Yaroslava Mahuchikh drove 2000 kilometers, the Ukrainian high jump star sat in the car for three days – to start at the World Indoor Championships in Belgrade this weekend.
“Explosions, fires and air raid sirens” accompanied her on her trip out of Ukraine, the 20-year-old said: “I would like to believe that it was just a nightmare. But that’s the reality. That’s the reality of war .”
Despite the Russian attack on their country, Mahuchikh and five other Ukrainian women are in Belgrade. There are no men – they are not allowed to leave the country because of the war. Mahuchikh had won bronze in Tokyo – and then celebrated with Olympic champion Marija Lasizkene from Russia. Lasizkene will not be at the start, the world association World Athletics (WA) has excluded all athletes, coaches and officials from Russia and Belarus from all international events “with immediate effect for the foreseeable future” because of the Russian invasion.
Mahuchikh remembers the beginning of the war only too well. “It was February 24, 4:30 a.m. when I woke up in my apartment in the city of Dnipropetrovsk to the terrible sounds of explosions, artillery fire and gunfire,” she said: “Even before I called my parents, I knew it was it was war.”

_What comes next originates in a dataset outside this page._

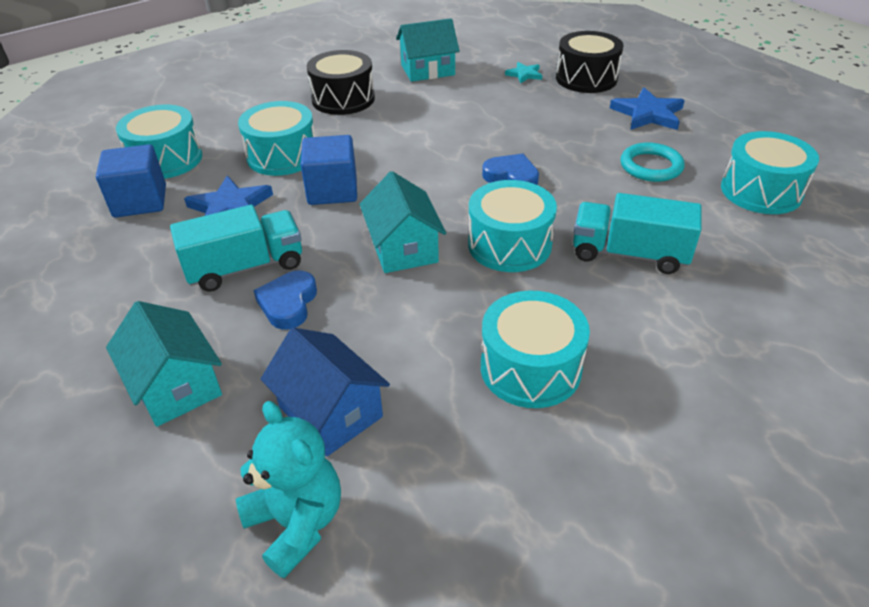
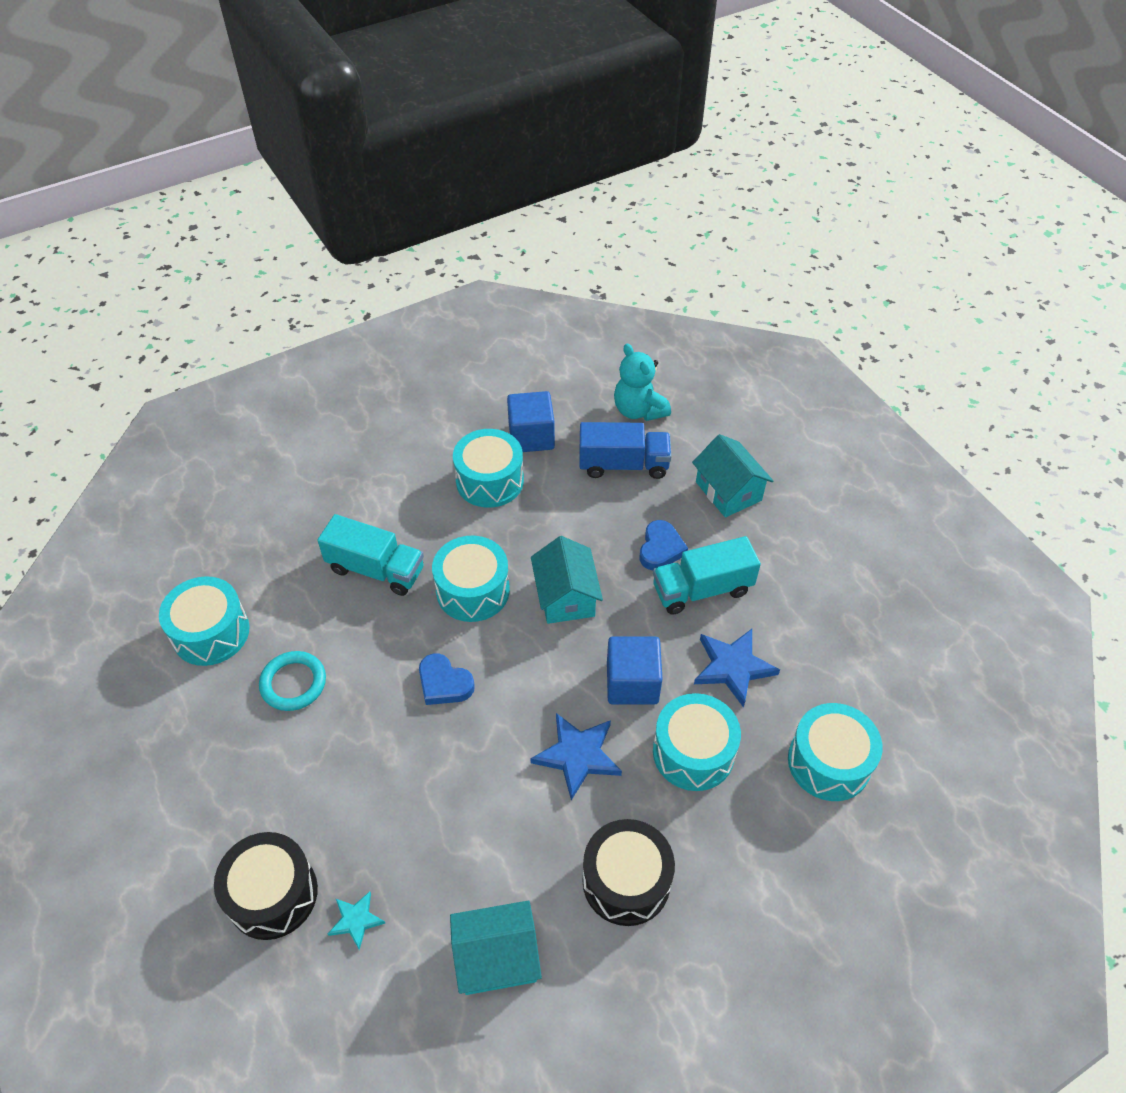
camera: 175 degrees left, 10 degrees up
(140, 201) = (829, 689): blue cube -> blue cube (531, 436)
(330, 412) = (623, 465): blue house -> blue truck
(648, 114) = (239, 787): blue star -> blue star (577, 755)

After hours of “total panic,” she left Dnipropetrovsk and found some kind of safety in a small village. “Nobody thought about training at the time, because we were forced to sit in the basement for days and follow the news from Kyiv, Sumy and Kharkov every minute,” she said: “A few days later I started training, but I was able to in a stadium we don’t do anything.” And yet somehow she made it to Belgrade.